From chapter 9 of Guns, Germs and Steel, six groups of reasons for failed domestication of animals are:

  • Diet - To be a candidate for domestication, a species must be easy to feed. Finicky eaters make poor candidates. Non-finicky omnivores make best candidates.
  • Growth Rate - The animal must grow fast enough to be economically feasible. An elephant farmer, for example, would wait perhaps 12 years for their herd to reach adult size.
  • Problems of Captive Breeding - The species must breed well in captivity. Species having mating rituals prohibiting breeding in a farm-like environment make poor candidates for domestication. These rituals could include the need for privacy or long, protracted mating chases.
  • Nasty Disposition - Some species are too mean and nasty to be good candidates for domestication.

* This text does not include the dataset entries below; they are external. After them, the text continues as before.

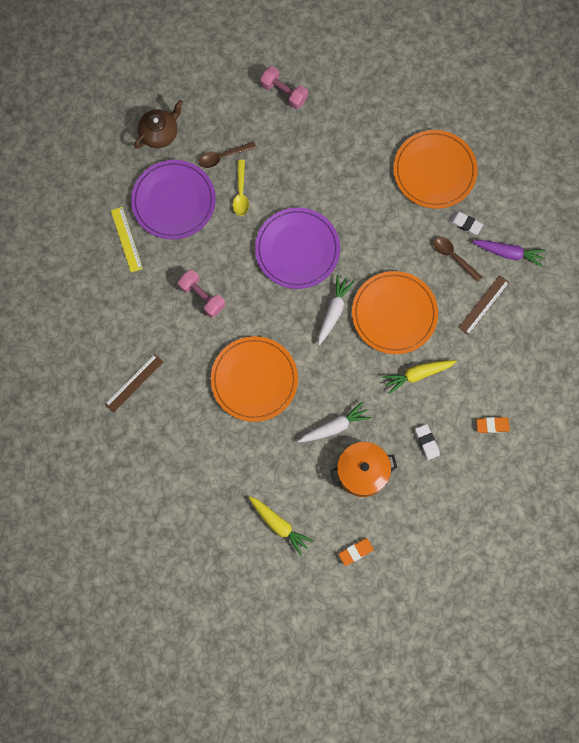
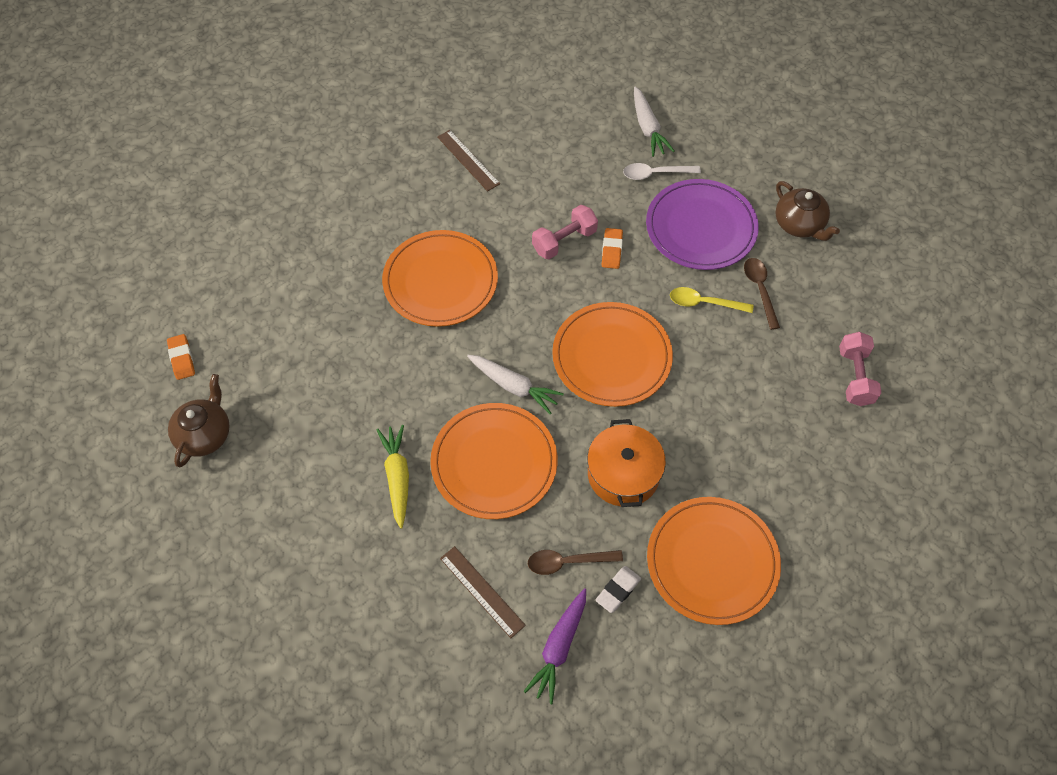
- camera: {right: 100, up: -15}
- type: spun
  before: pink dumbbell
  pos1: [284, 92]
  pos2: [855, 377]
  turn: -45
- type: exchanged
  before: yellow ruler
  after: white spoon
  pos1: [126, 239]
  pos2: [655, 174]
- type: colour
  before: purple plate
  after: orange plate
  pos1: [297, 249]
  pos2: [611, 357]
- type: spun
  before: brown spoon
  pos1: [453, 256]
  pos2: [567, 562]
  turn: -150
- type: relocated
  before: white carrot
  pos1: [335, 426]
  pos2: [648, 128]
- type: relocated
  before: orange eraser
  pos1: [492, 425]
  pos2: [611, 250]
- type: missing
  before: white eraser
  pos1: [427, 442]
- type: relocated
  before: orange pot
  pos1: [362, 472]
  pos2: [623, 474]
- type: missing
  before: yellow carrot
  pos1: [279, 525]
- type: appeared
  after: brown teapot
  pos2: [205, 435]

The farmer must not be at risk of life or injury every time they enter the animal pen. The zebra is of special note in the book, as it was recognized by local cultures and Europeans alike as extremely valuable and useful to domesticate, but it proved impossible to tame. Horses in Africa proved to be susceptible to disease and attack by a wide variety of animals, while the very characteristics that made the zebra hardy and survivable in the harsh environment of Africa also made it fiercely independent.
  • Tendency to Panic - Species are genetically predisposed to react to danger in different ways. A species that immediately takes flight is a poor candidate for domestication. A species that freezes, or mingles with the herd for cover in the face of danger, is a good candidate. Deer in North America have proven almost impossible to domesticate and have difficulty breeding in captivity. Horses, however, immediately thrived from the time they were introduced to North America in the 17th century.
  • Social Structure - Species of lone, independent animals make poor candidates. A species that has a strong, well defined social hierarchy is more likely to be domesticated. A species that can imprint on a human as the head of the hierarchy is best. Different social groups must also be tolerant of one another.